2. The system for predicting a spectral profile of a peptide of claim 1, wherein the machine learning unit includes a first learning model performing learning using amino acid sequence type information included in the learning peptide as an input value.

3. The system for predicting a spectral profile of a peptide of claim 2, wherein the first learning model is implemented as a recurrent neural network (RNN).

4. The system for predicting a spectral profile of a peptide of claim 1, wherein the machine learning unit includes a second learning model performing learning using charges, a mass, and a length of a unit peptide, and the presence or absence of proline in the unit peptide as an input value.

5. The system for predicting a spectral profile of a peptide of claim 4, wherein the second learning model is implemented as at least one fully connected layer.

6. The system for predicting a spectral profile of a peptide of claim 1, wherein the machine learning unit includes a third learning model performing learning using fragmentation information corresponding to the two or more unit peptides as an input value.

7. The system for predicting a spectral profile of a peptide of claim 6, wherein the third learning model is implemented as a convolution neural network (CNN).

8. The system for predicting a spectral profile of a peptide of claim 6, wherein the machine learning unit predicts a fragment sequence of a plurality of peptide product ions corresponding to each of a C direction and an N direction based on a position where the fragmentation of the unit peptide starts.

9. The system for predicting a spectral profile of a peptide of claim 1, wherein the machine learning unit acquires the peptide analysis learning data by giving a predetermined weight to each of the plurality of learning models.

10. A system for predicting a spectral profile of a peptide, comprising:

a data acquisition unit acquiring characteristic information of a plurality of learning peptides and spectral data corresponding to the plurality of learning peptides; and

a machine learning unit including a plurality of learning models that are predetermined, extracting a plurality of characteristic information of the plurality of learning peptides, performing learning using the plurality of characteristic information and a spectrum corresponding to the plurality of learning peptides as respective input values of the plurality of learning models, and acquiring peptide analysis learning data output from the plurality of learning models,

wherein the machine learning unit additionally performs learning by comparing a predicted spectrum and an actually measured spectrum with each other.
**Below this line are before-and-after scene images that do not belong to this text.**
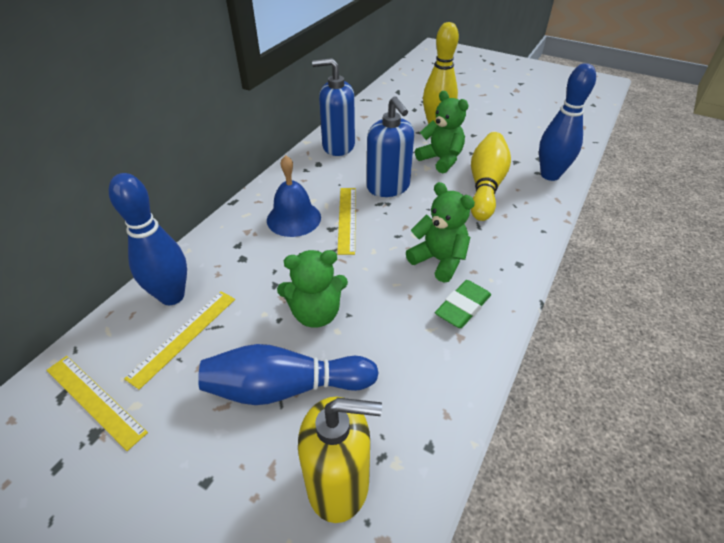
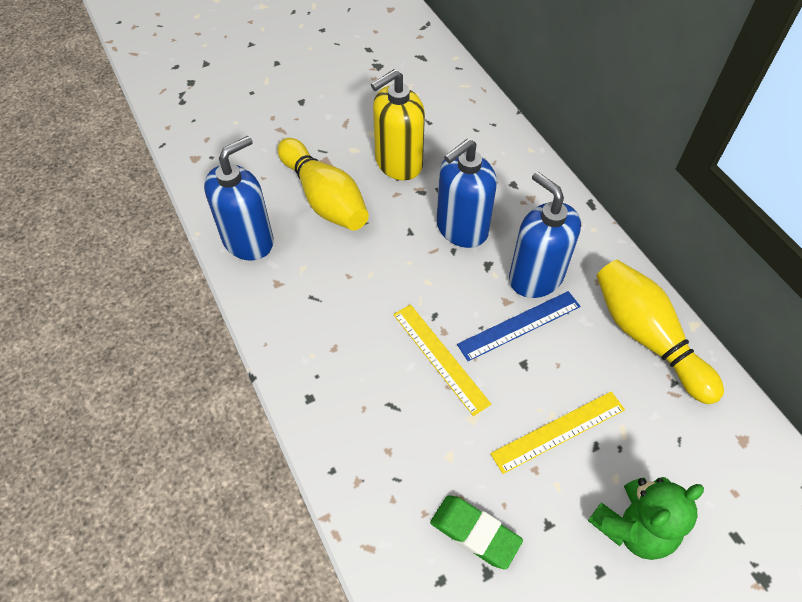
blue bell: 1 -> 0
blue bowling pin: 3 -> 0
blue ruler: 0 -> 1
blue soap dispenser: 2 -> 3
green teddy bear: 3 -> 1
yellow ruler: 3 -> 2

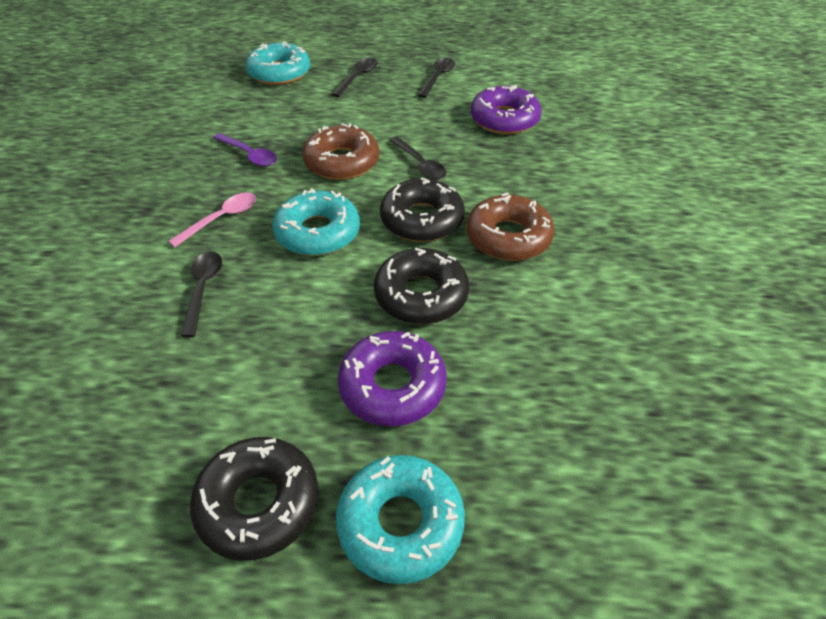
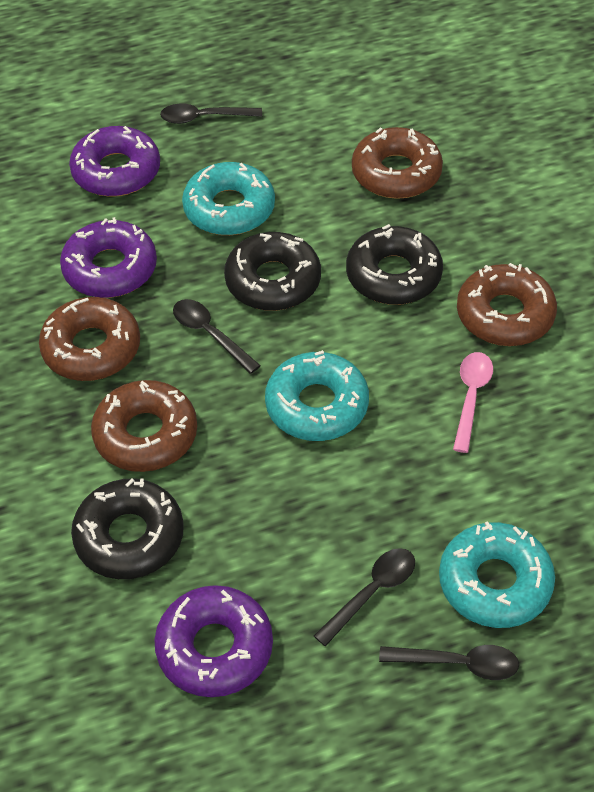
brown donut: 2 -> 4
purple donut: 2 -> 3
purple spoon: 1 -> 0

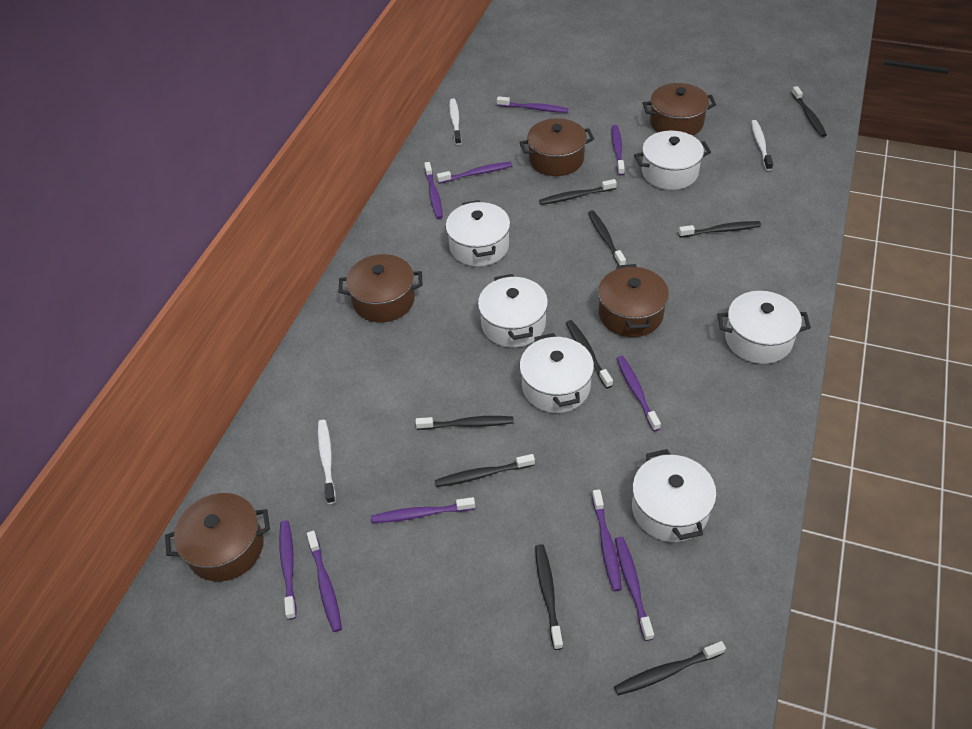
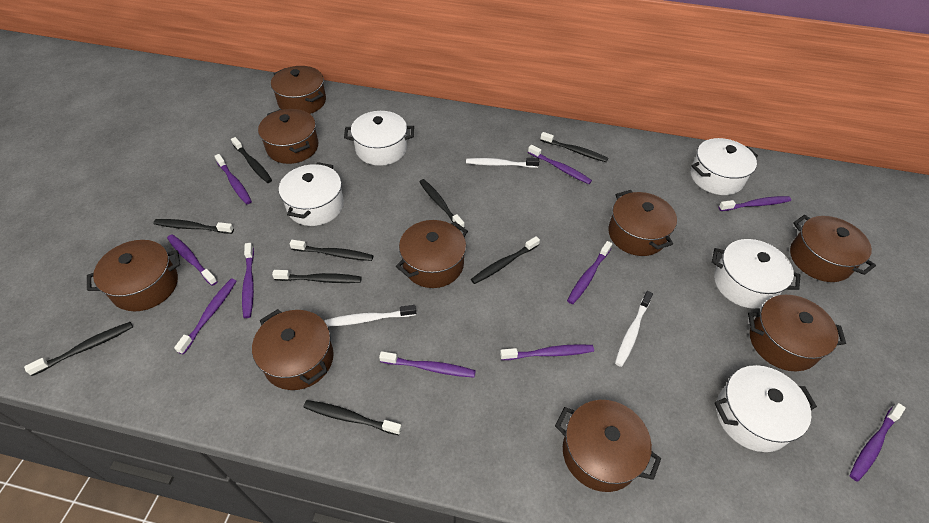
brown pot: 5 -> 9
white pot: 6 -> 5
11. The system for predicting a spectral profile of a peptide of claim 10, wherein the machine learning unit includes a first learning model performing learning using amino acid sequence type information included in the learning peptide as an input value.
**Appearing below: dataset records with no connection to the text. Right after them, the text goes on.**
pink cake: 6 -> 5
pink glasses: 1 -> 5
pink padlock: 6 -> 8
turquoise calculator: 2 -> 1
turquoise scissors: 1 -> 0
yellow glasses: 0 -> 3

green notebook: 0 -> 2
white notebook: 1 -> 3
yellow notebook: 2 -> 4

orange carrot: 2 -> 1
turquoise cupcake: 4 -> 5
12. The system for predicting a spectral profile of a peptide of claim 10, wherein the machine learning unit includes a second learning model performing learning using charges, a mass, and a length of a unit peptide, and the presence or absence of proline in the unit peptide as an input value.

13. The system for predicting a spectral profile of a peptide of claim 10, wherein the machine learning unit includes a third learning model performing learning using fragmentation information corresponding to two or more unit peptides as an input value of a sliding window manner.